Engineering Strain‐Defects to Enhance Enzymatic Therapy and Induce Ferroptosis

Abstract The effect of mimetic enzyme catalysis is often limited by insufficient activity and a single therapy is not sufficient to meet the application requirements. In this study, a multifunctional nanozyme, MMSR‐pS‐PEG, is designed and fabricated by modifying poly (ethylene glycol) grafted phosphorylated serine (pS‐PEG) on mesoporous hollow MnMoO x spheres, followed by loading sorafenib (SRF) into the pores. Strain engineering‐induced oxygen defects endow the nanozyme with enhanced dual‐enzymatic activity to mimic catalase and oxidase‐like activities, which catalyze the conversion of endogenous H 2 O 2 into oxygen and subsequently into superoxide ions in the acidic tumor microenvironment. Moreover, as an n‐type semiconductor, MnMoO x generates reactive oxygen species by separating electrons and holes upon ultrasonic irradiation and simultaneously deplete glutathione by holes, thereby further augmenting its catalytic effect.
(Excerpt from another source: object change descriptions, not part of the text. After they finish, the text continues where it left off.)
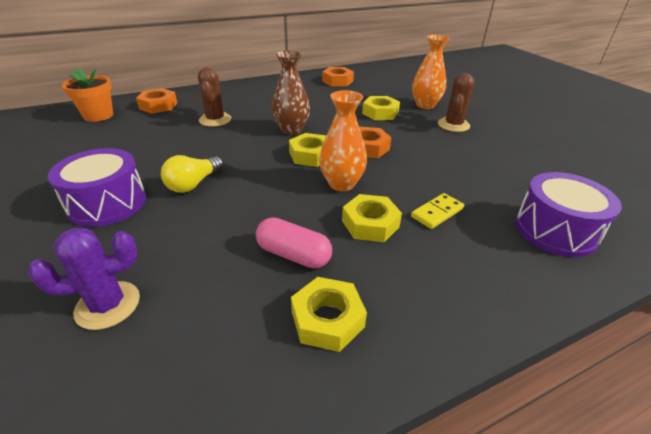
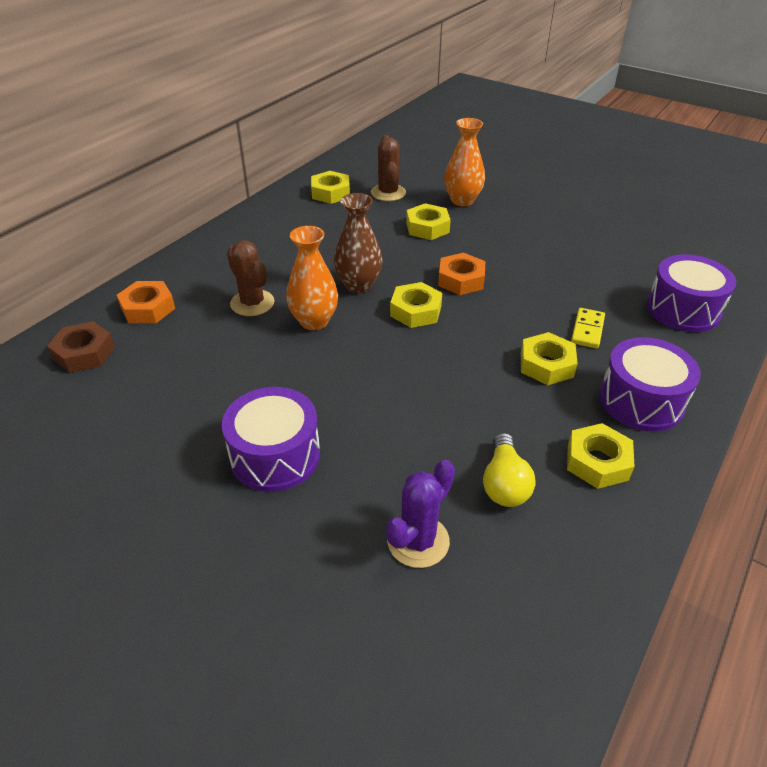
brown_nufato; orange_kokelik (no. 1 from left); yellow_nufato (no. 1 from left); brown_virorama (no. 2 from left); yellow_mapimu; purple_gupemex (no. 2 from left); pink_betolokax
As a ferroptosis inducer, SRF restrains the system x c − and indirectly inhibits glutathione synthesis, synergistically interacting with the nanozyme to stimulate ferroptosis by promoting lipid peroxidation and accumulation and the downregulation of glutathione peroxidase 4. These results provide valuable insights into the design of enzymatic therapy with high performance and highlight a promising approach for the synergism of ferroptosis and enzymatic tumor therapy.